Zhytomyr region (Ukr. oblast) is the land with one of the oldest cities in Ukraine, Zhytomyr, which adopted the Magdeburg law even earlier than Kyiv.

Zhytomyr region keeps memory of its role in the Ukrainian War of Independence (1917–1921) — an equally important revolution in the struggle for independence. It keeps memory of the Second Winter Campaign and the tragedy near the village of Bazar. And it keeps memories of the victorious battles alike — the ones that Soviet historiography denies. Now Ukraine’s zealous fighting amazes the whole world.

The history of the Zhytomyr Region is rich, and its nature is incredible.

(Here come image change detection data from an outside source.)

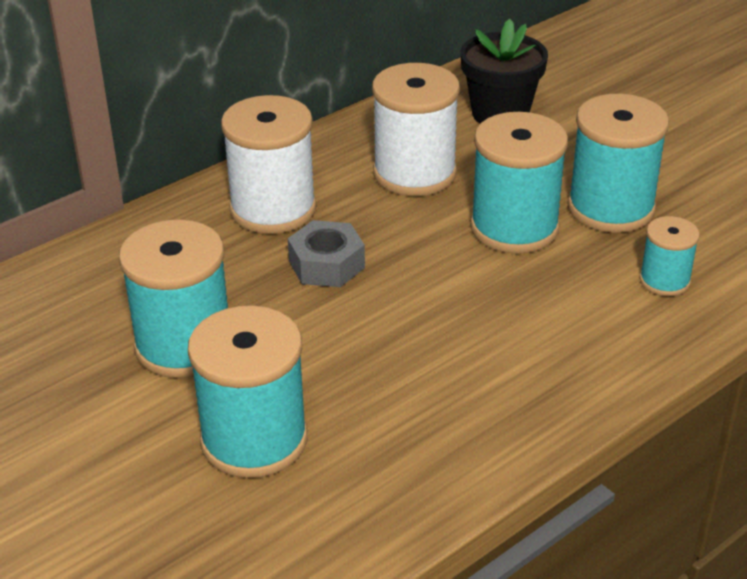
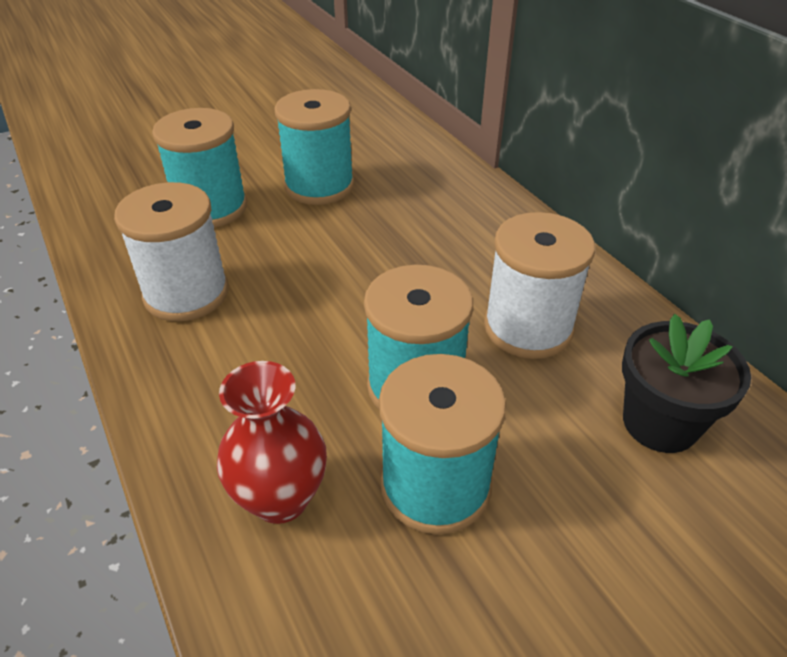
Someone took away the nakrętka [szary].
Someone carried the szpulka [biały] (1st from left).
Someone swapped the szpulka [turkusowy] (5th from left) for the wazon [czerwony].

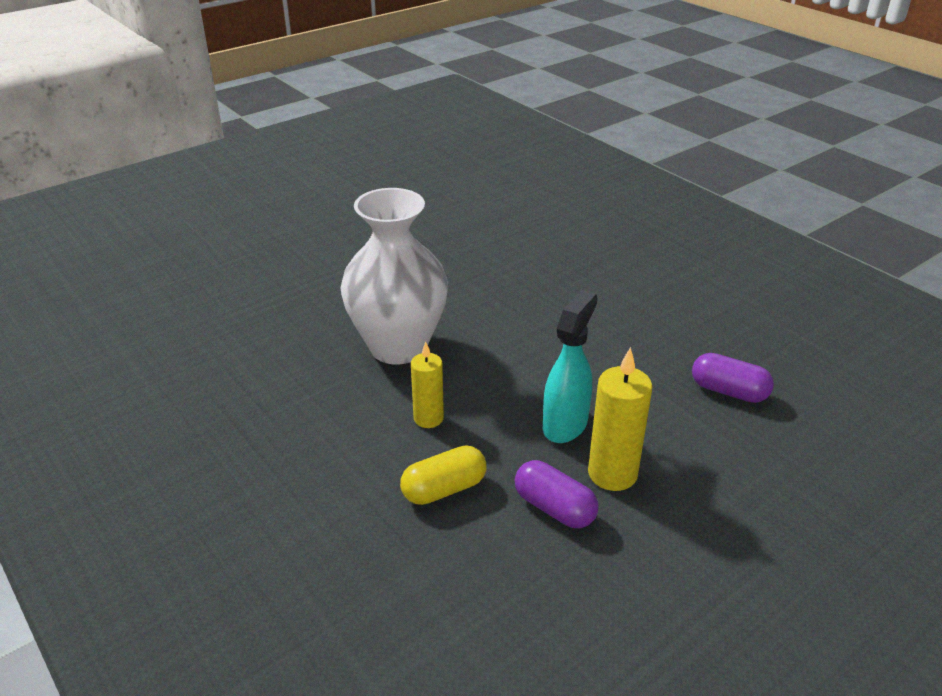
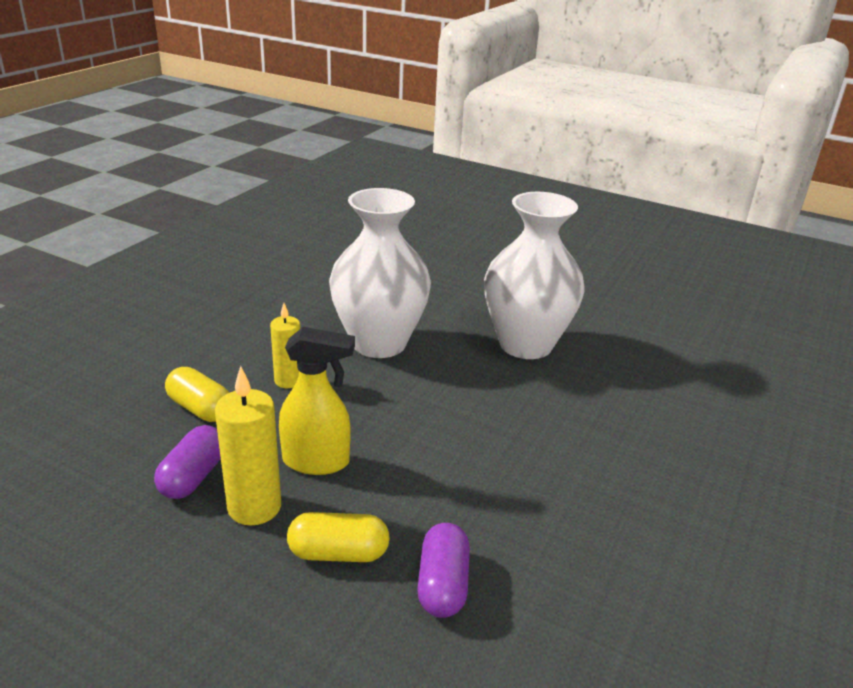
Someone put down the kapsułka [żółty] (2nd from left).
Someone put down the wazon [biały] (2nd from left).
Someone repainted the spryskiwacz [turkusowy], which became the spryskiwacz [żółty].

Stories that Went through Fire and Water

In 945, the Drevlians assassinated Prince Igor of Kyiv, the husband of Princess Olha. The Princess came to the Zhytomyr region, approaching the very city of Iskorosten, Drevlians principal city, and burned it to the ground. It was a historical lesson that not all managed to learn: the people on these lands better not be attacked. So it only has to be taught by force — driving the enemy from every piece of Ukrainian land.

But don’t be mistaken that this was the only reason for the Princess to visit the Zhytomyr region. In Iskorosten, Olha also found a nice place for bathing: granite boulders scattered along a relatively shallow river. Now they constitute a geological monument of nature “Olha’s Bath.”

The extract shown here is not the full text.